Anawrahta Minsaw (အနော်ရထာ မင်းစော, /my/; d. March 1408) was the king of Launggyet Arakan from 1406 to 1408. He was appointed to the position by his overlord King Minkhaung I of the Ava Kingdom. He later married Minkhaung's eldest daughter Saw Pyei Chantha. He was overthrown in 1408 by the Hanthawaddy kingdom army, and subsequently executed on the order of King Razadarit of Hanthawaddy. He is one of two historical personalities that make up the Shwe Nawrahta nat spirit in the Burmese pantheon of nats.

==Brief==
===Accession===
Prior to his appointment as King of Arakan, he was known as Gamani, the governor of Kalay, a vassal Shan state of Ava. His rule at Kalay apparently was short. Circa December 1406, his overlord King Minkhaung I appointed him to be king of Arakan, which Ava forces led by Prince Minye Kyawswa had just conquered. Now known by his royal style of Anawrahta Minsaw, he was the third Ava-appointed king of Arakan.

===Reign===
According to the Arakanese chronicle Rakhine Razawin Thit, Anawrahta's regime brutally suppressed dissent, and never gained popular support. His overlord seemed oblivious. About a year later, Minkhaung sent his eldest daughter Saw Pyei Chantha to the Arakanese capital Launggyet to be Anawrahta's chief queen.

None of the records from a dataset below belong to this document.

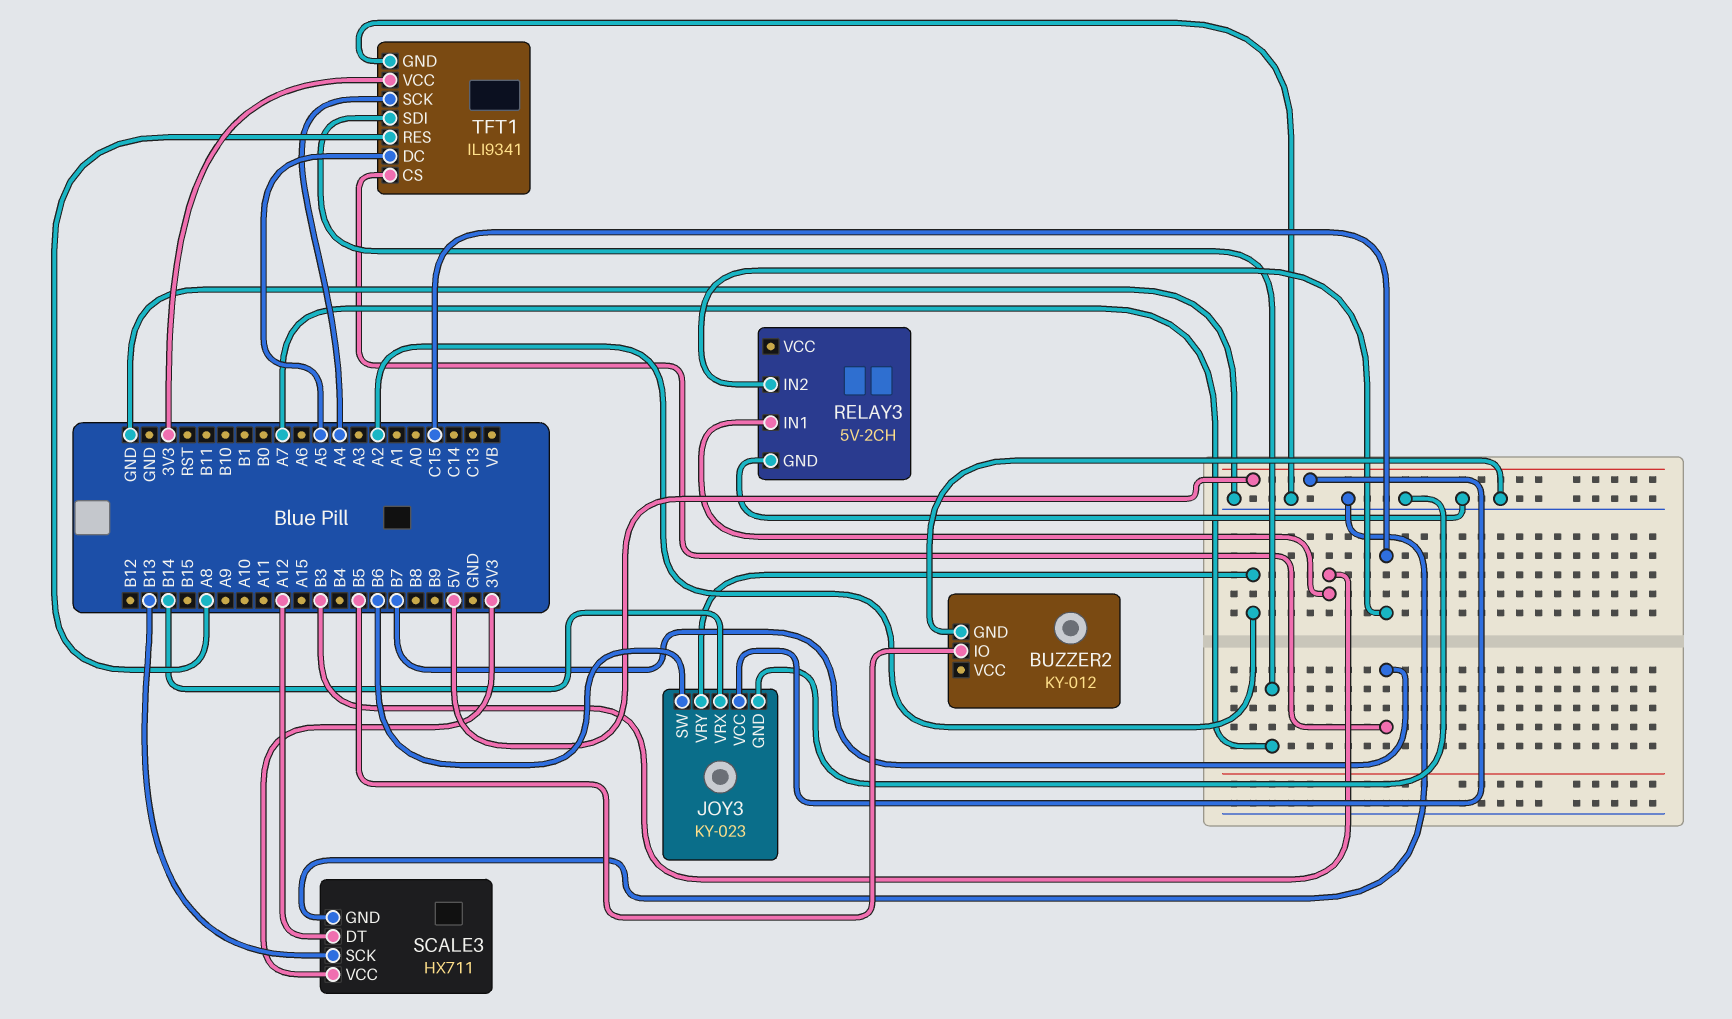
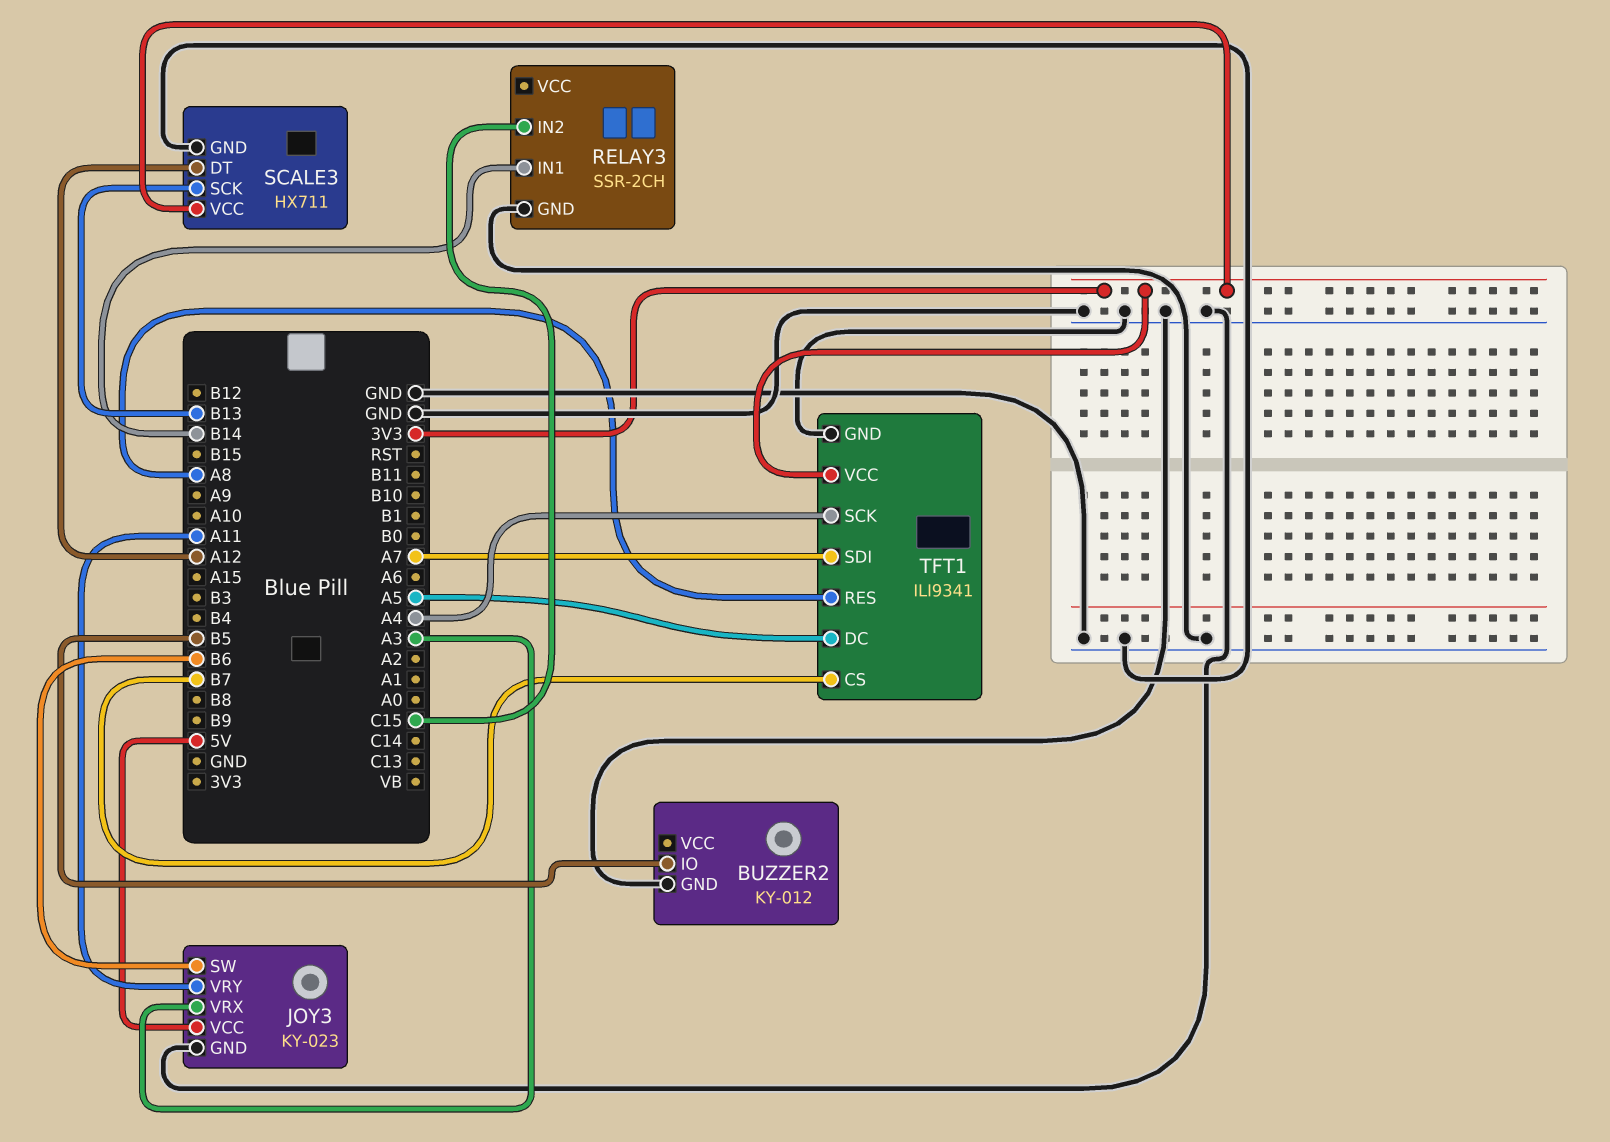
JOY3 pin VRX: B14 -> A3
JOY3 pin VRY: A2 -> A11
RELAY3: 5V-2CH -> SSR-2CH
RELAY3 pin IN1: B3 -> B14

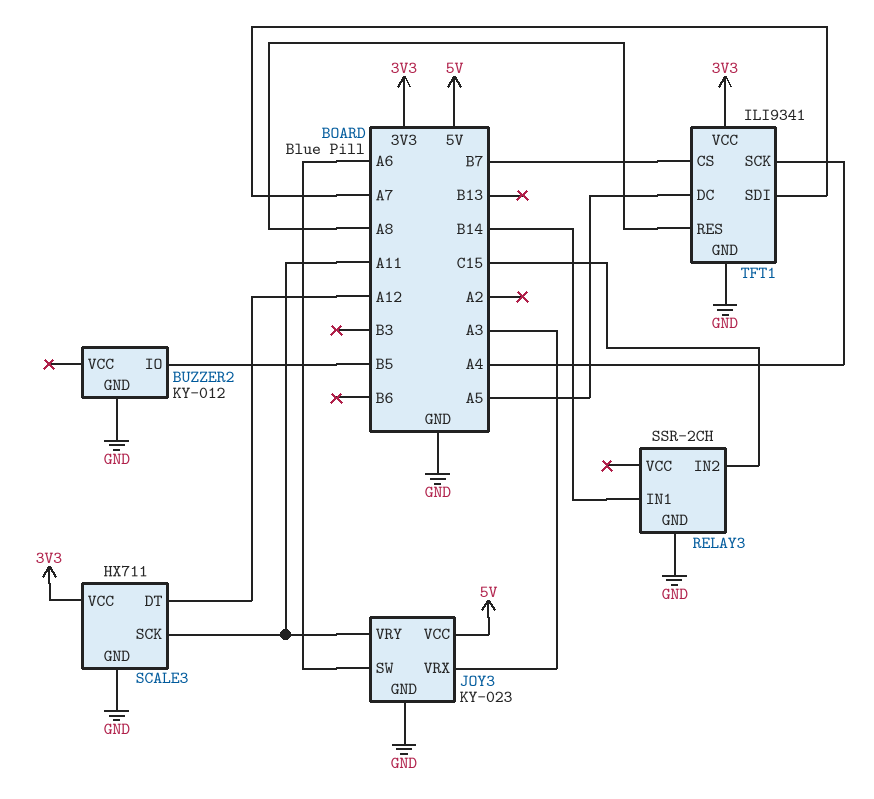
JOY3 pin SW: B6 -> A6
SCALE3 pin SCK: B13 -> A11

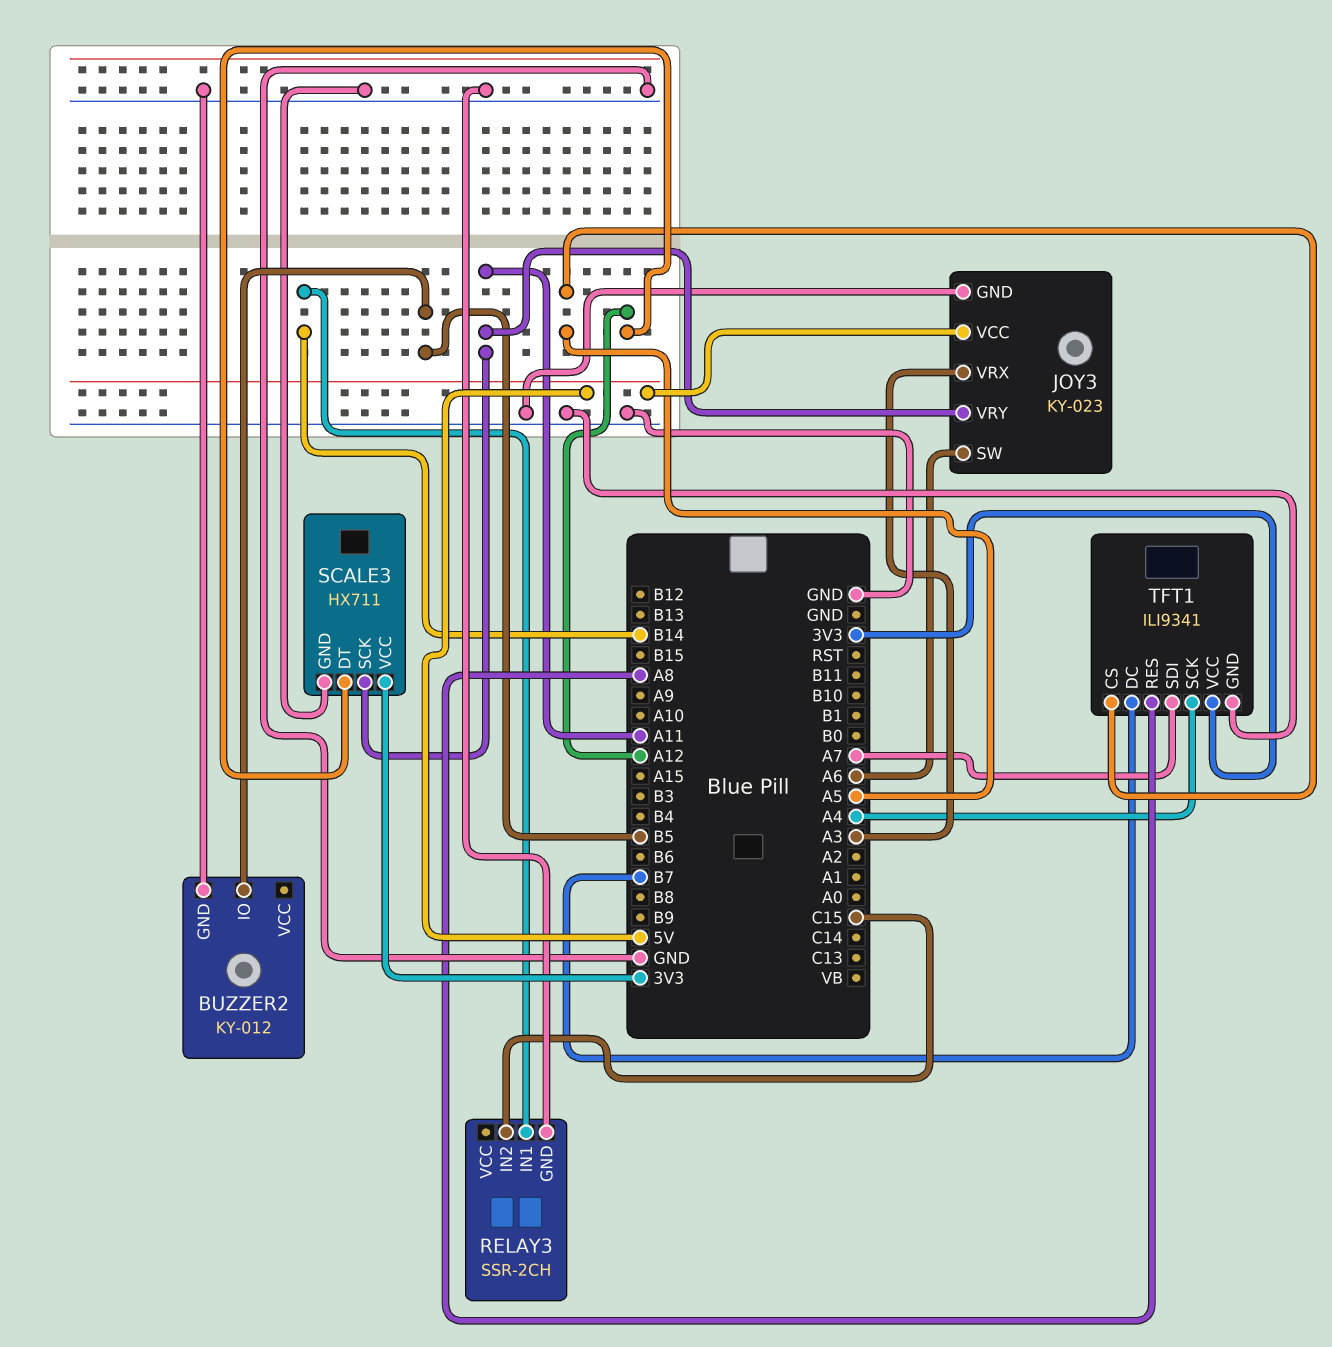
TFT1 pin CS: B7 -> A5
TFT1 pin DC: A5 -> B7

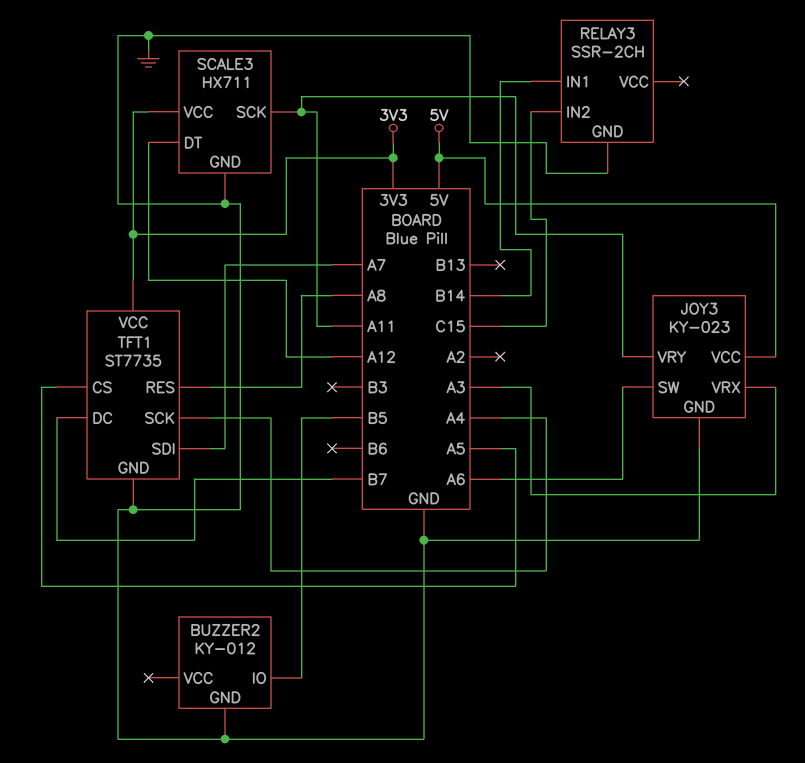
TFT1: ILI9341 -> ST7735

But their rule was soon to be challenged. By January 1408, King Razadarit of Hanthawaddy had decided to intervene. Pegu had been concerned about Ava's acquisitions (1404–1406) that had swallowed up nearer Shan states and Arakan. With the majority of Ava troops campaigning in the north in early 1408, Razadarit decided it was time. He sent in an invasion force to place either the former king of Arakan Min Saw Mon or Prince Min Khayi on the throne. The invasion force consisted of just 4000 to 5000 troops but they were greeted as liberators by the populace, and quickly advanced to the capital Launggyet. Anawrahta and his Ava coterie put up a fight but were quickly defeated. He tried to flee but was arrested. It was March 1408.

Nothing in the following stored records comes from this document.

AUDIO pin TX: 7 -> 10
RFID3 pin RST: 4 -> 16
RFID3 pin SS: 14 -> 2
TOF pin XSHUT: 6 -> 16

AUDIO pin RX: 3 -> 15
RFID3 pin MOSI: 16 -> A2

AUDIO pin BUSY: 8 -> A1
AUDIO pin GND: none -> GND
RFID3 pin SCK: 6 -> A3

Anawrahta, Saw Pyei Chantha and 3000 prisoners of war (probably including the garrison's families) were deported to Bassein (Pathein) in the Irrawaddy delta. On arrival there, he was promptly executed while his young wife became a queen of Razadarit.

==Legacy==
Anawrahta is one of the two historical Nawrahtas who came to form the Shwe Nawrahta nat in the Burmese pantheon of nat spirits.

==See also==
- List of Arakanese monarchs

==Notes==

===Bibliography===
- Harvey, G. E. (1925). "History of Burma: From the Earliest Times to 10 March 1824"
- Kala, U (1724). "Maha Yazawin"
- Maha Sithu (2012). "Yazawin Thit"
- Pan Hla, Nai (1968). "Razadarit Ayedawbon"
- Royal Historical Commission of Burma (1832). "Hmannan Yazawin"
- Sandamala Linkara, Ashin (1931). "Rakhine Razawin Thit"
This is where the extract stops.